Je tends désesperement la main vers la voiture noire qui part, le coffre ouvert battant dans l'air moite de la nuit.

Par delà les montagnes, le soleil se cherche.

Quand je me redresse, pantelant, ma vue se floute et le long de mes joues se sont mises à couler des larmes.
Je bégaie dans l'obscurité, les yeux meurtris, le visage hagard.
Je murmure dans la solitude de mon erreur :

- Putain, mais qu'est-ce que je fous là ?

Et l'eau qui glisse sur ma peau tombe sur la terre.
Je regarde le ciel, obscur, sombre.

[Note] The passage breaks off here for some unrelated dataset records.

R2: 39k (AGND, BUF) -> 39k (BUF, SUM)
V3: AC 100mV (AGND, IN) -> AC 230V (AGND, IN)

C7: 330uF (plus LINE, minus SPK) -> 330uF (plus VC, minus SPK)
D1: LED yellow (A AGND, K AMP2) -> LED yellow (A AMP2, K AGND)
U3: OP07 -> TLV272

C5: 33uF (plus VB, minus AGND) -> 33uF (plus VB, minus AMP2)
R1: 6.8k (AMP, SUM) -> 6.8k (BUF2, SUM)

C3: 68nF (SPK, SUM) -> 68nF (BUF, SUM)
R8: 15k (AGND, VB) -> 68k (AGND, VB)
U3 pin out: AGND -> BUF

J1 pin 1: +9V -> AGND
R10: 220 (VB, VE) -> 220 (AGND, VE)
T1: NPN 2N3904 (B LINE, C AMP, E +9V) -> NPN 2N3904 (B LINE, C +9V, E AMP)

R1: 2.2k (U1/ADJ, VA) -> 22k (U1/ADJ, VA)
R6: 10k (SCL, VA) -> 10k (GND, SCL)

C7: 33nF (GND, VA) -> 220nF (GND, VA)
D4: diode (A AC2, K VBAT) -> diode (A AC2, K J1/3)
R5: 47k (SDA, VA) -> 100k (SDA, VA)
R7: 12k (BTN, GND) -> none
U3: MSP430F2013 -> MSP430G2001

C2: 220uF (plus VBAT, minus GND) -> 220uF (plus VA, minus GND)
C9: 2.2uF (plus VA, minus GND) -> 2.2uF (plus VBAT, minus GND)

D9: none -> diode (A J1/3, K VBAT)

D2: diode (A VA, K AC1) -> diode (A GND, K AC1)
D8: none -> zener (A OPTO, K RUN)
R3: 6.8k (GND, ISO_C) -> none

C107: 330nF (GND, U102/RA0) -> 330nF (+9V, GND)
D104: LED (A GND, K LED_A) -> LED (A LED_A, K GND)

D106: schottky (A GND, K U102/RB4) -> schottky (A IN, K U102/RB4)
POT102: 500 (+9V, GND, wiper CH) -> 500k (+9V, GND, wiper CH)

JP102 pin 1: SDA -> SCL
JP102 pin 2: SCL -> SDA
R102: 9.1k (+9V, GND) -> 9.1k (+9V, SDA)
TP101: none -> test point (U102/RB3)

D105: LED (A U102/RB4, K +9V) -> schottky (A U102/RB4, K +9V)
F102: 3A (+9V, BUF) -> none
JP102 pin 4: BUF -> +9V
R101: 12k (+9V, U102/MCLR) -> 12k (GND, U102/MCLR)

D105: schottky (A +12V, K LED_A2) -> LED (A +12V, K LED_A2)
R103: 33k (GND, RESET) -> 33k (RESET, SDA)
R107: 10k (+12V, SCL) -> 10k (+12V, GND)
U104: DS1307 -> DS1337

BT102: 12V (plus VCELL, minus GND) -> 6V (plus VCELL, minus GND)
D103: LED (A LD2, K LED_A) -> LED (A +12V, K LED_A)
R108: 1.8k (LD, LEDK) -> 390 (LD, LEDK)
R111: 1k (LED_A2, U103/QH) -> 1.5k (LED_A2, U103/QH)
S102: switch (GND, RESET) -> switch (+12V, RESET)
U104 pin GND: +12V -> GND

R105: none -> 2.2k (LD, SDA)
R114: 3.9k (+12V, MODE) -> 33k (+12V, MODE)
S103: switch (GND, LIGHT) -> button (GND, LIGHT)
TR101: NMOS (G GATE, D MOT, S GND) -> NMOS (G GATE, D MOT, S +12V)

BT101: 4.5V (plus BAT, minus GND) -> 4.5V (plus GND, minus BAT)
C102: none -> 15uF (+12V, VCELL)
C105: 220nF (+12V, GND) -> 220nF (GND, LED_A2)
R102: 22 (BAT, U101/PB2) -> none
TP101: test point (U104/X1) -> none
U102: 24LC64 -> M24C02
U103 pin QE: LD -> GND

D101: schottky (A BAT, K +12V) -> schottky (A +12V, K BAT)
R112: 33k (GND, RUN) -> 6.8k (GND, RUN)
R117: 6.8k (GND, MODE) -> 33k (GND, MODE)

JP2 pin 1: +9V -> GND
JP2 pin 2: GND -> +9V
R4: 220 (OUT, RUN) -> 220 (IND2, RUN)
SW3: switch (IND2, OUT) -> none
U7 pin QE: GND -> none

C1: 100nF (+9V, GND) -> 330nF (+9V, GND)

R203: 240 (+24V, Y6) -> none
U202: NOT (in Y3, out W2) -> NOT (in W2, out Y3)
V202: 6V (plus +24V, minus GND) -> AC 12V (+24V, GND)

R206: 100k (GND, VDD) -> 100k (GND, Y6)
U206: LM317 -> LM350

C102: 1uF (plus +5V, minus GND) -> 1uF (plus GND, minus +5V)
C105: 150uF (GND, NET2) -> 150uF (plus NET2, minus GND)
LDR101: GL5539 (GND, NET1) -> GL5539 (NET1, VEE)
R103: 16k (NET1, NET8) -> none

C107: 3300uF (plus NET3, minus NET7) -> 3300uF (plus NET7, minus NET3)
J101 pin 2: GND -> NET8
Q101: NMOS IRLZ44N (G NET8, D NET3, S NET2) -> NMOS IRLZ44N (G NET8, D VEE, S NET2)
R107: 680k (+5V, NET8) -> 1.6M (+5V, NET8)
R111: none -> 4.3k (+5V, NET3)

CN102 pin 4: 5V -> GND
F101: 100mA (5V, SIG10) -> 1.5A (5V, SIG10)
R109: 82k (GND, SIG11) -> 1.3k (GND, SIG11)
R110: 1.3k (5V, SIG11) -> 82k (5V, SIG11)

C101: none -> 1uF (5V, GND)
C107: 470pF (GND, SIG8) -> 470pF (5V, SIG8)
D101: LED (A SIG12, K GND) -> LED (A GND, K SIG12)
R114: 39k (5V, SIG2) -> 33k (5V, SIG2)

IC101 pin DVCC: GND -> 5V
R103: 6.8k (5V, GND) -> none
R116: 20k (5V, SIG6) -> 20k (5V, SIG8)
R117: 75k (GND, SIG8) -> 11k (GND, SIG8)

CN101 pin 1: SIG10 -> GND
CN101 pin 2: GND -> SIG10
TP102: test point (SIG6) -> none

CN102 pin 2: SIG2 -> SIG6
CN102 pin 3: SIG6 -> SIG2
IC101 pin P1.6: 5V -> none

À l'instant, j'ai envie de me soûler de l'immensité de son néant pour oublier que je suis là, comme un con, parce que mon pote ne pouvait plus me blairer.
Et que, dans le hasard des choses, la voiture était à lui.

Je commence à marcher sous la Lune, mes pieds tapant dans les gros cailloux, parce que je ne supporte pas d'attendre, immobile. J'ai les jambes lourdes, les mains fourmillantes et la tête douloureuse.

L'horizon est désert. Et moi, je suis vide.
Mes chaussures s'usent sur la route de campagne. J'ai froid, faim et soif.
Je me plains si fort que je m'exaspère moi-même. J'aimerais avoir assez de recul pour réfléchir des effets et des causes, mais je n'en ai pas.
Alors, je me contente de racler mes semelles sur le goudron gris.

Route monotone,
horizon triste,
coeur vide en cage.

Sans savoir où je vais ni pourquoi j'y vais, je m'éteint dans la noirceur.
Mais les phares d'une voiture m'illumine soudain, et je vois mon ombre se distordre sur le bitume.

Quand le véhicule arrive à ma droite et baisse sa fenêtre, je me fais méfiant.
Il sort de l'ouverture une main de femme aux ongles peints en jaune.

Ses doigts fins tapotent la carosserie et je me baisse, le teint livide.

- Qu'est-ce que tu fous sur une route au milieu de la nuit ?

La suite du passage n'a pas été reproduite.